Any cheaper option than PL504? Cheap Russian equivalent maybe?
At this low voltage and low anode current, and if you choose a line transformer big enough (=> 40VA) you shouldn't have any core saturation, you might have some losses at low frequences due to the lower inductance of a line transformer respect to an audio transformer.

You might try EL36 (caution: 6 V heater!) or PL500 instead of PL504.

Quote:
Originally Posted by bayermar View Post
Just a quick question:
Would it make sense to run the power tube heaters directly with AC rather then after the recitifer? There would be less current on the bridge rectifier and therefore probably less noise (switching spikes) on the B+. The current demand of the 6SL7 heater is low and could also come directly from the 48V AC (dropped by a resistor) to even further simplify the design.

Just my two cents, though...

Martin
Sure you can, but I tested that the 50/60 hz noise is quite high when you use a.c. current for PL504 heaters.

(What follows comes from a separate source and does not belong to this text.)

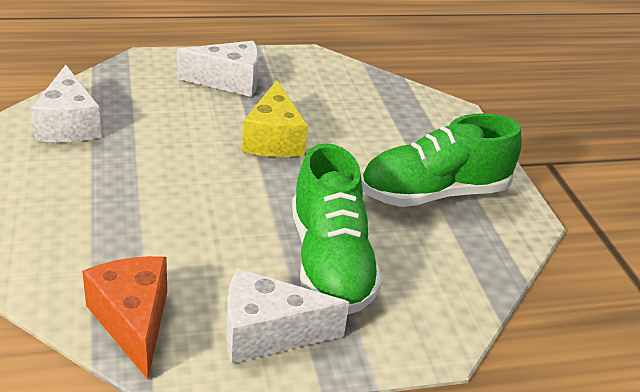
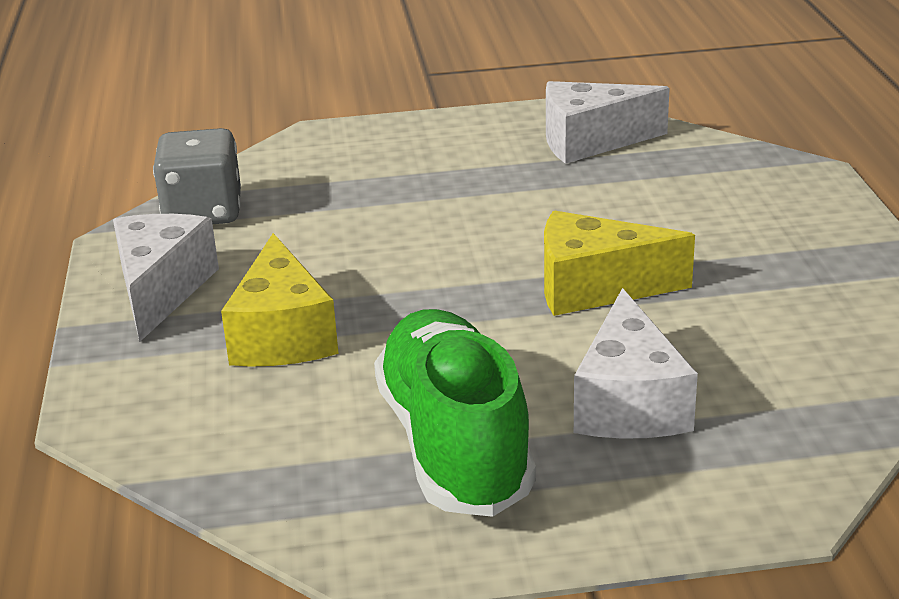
camera: 100 degrees right, 5 degrees down
(133, 321) = (203, 212): orange cheese -> grey dice
(229, 81) = (771, 244): white cheese -> white cheese (628, 402)
(330, 263) = (282, 335): green shoe -> yellow cheese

Switching spikes? The power supply is working in linear mode, there shouldn't be spikes, consider also you have 1000 uF cap in parallel to the heaters.

This is a safe, cheap and funny tube amplifier for dummies to practice, you can safely use 6SL7, ECC81,82,83,85,88 or 6SN7 without risking anything, just check the correct pinout of the model you want to use and adapt it to this schematic.
The same for the tetrode, you can try PL36 or PL500 and listen to the differences ...

Starting from the point that an electrical device to be safe must stay below 60 Vcc or 48 Vac of supply voltage,
I choosed 6SL7 (6HC9 russian) because I found it to be the best solution for my ears with the values indicated on the schematic
I choosed PL504 because it is indestructible, works quite well at 50V and it is very easy to find on Ebay.
The output transformers should be in the range between 600 and 800 ohm, but again, you can safely use a trasformer with 1k or more to test it, the only risk is bigger distortion and lower audio volume.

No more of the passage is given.